Why I support the Green Liners

February 28, 2014 07:37
3 min read

Do you support the Sign on the Green Line campaign? I do. Indeed, Jewish students who are sponsoring this initiative need to be aware that I’ve been engaged on a very similar project for a great many decades, probably from before these delightful young people were born.

Never mind. This campaign has my broad support. In a moment I’m going to say why. But before I do I need to explain that the objective of Sign on the Green Line is to ensure that British-Jewish organisations only use maps of Israel that incorporate and display the armistice lines agreed upon in 1949, and which formed the de facto boundary of the Jewish state until the Six-Day War 18 years later.

It may come as something of a surprise to the students behind Sign on the Green Line to learn that I routinely incorporate the Green Line into the maps that I use as teaching aids when I lecture on the history of the modern Middle East. In fact, I use a series of maps, designed to illustrate the evolution of the Jewish state from the commencement of the Palestine Mandate until the present day.

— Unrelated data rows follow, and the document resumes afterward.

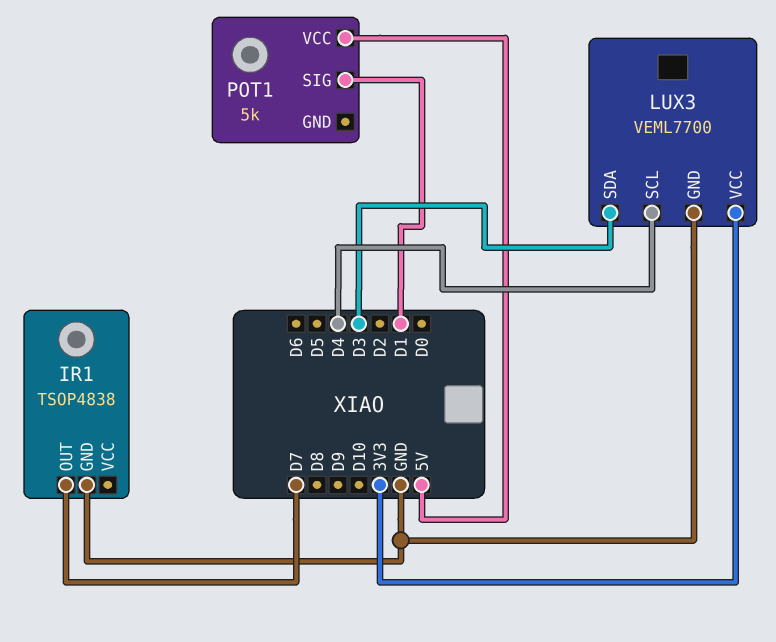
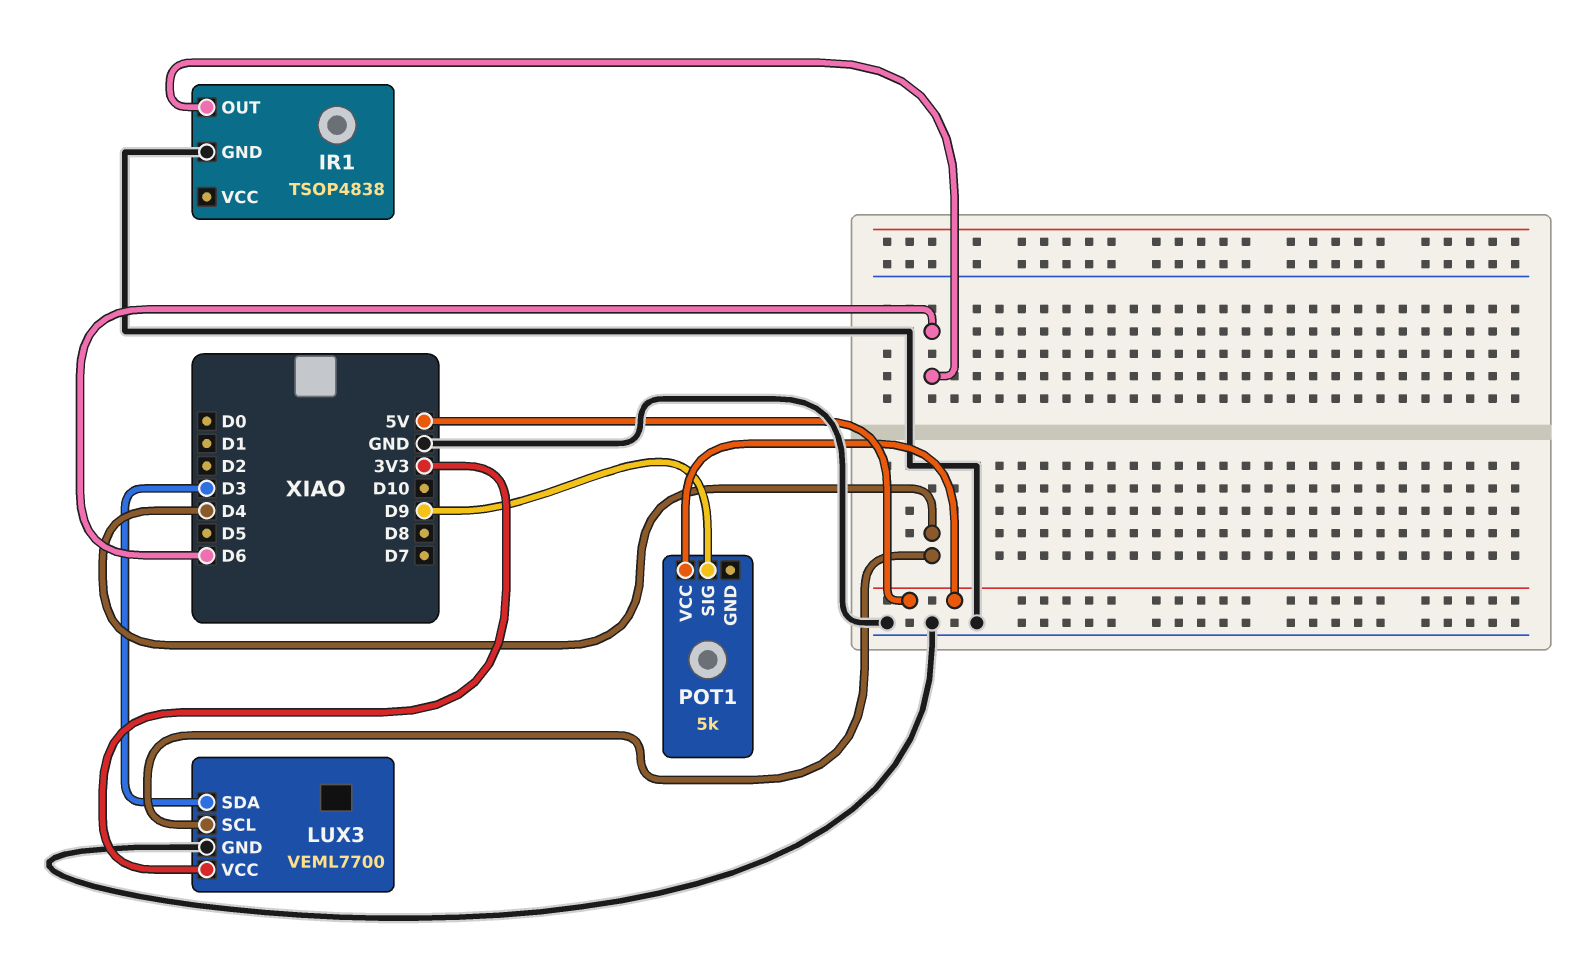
IR1 pin OUT: D7 -> D6
POT1 pin SIG: D1 -> D9

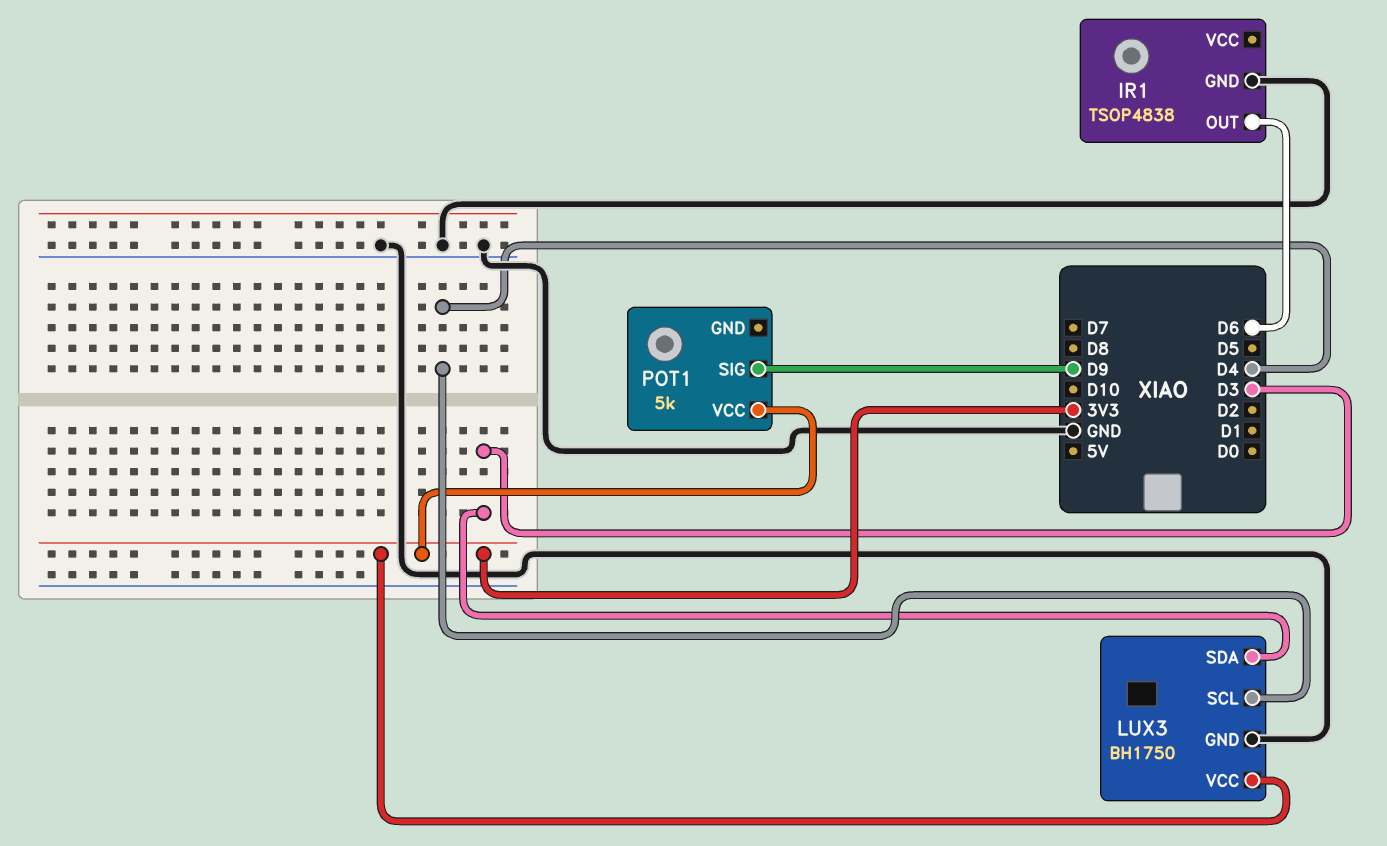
LUX3: VEML7700 -> BH1750
POT1 pin VCC: 5V -> 3V3

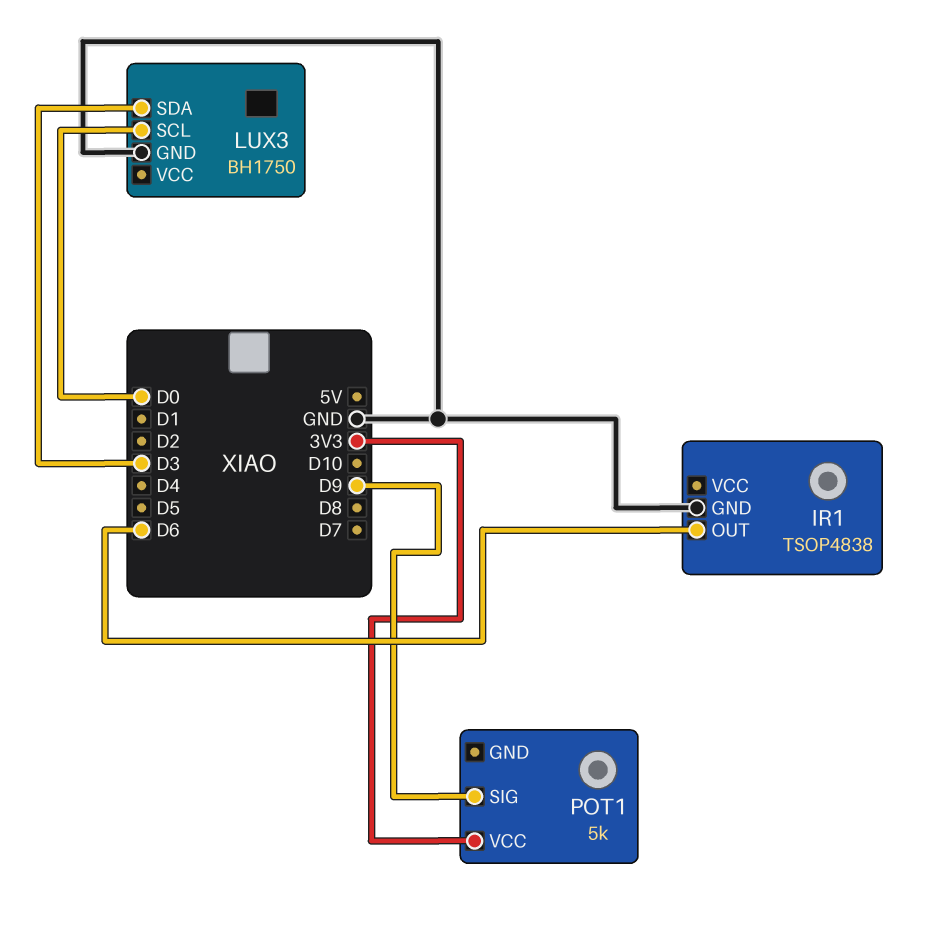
LUX3 pin SCL: D4 -> D0
LUX3 pin VCC: 3V3 -> none

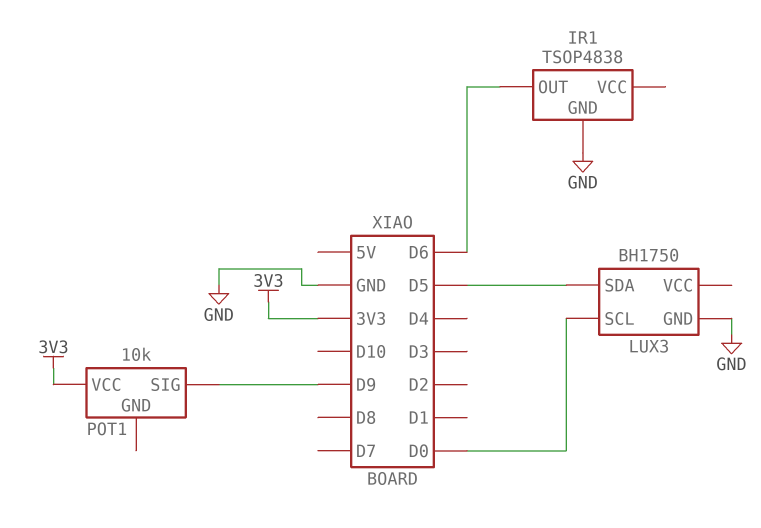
LUX3 pin SDA: D3 -> D5
POT1: 5k -> 10k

I begin with a map drawn up by the League of Nations, showing the boundaries of the Mandate as granted to the UK in 1922. When you examine this map carefully you cannot fail to notice that the territory of the Mandate actually included the entirety of what is now Jordan. Many of my international students — especially those originating from the Arab world – are genuinely shocked at what I show them. So I direct them to no less an authority than the BBC website, where the map is reproduced.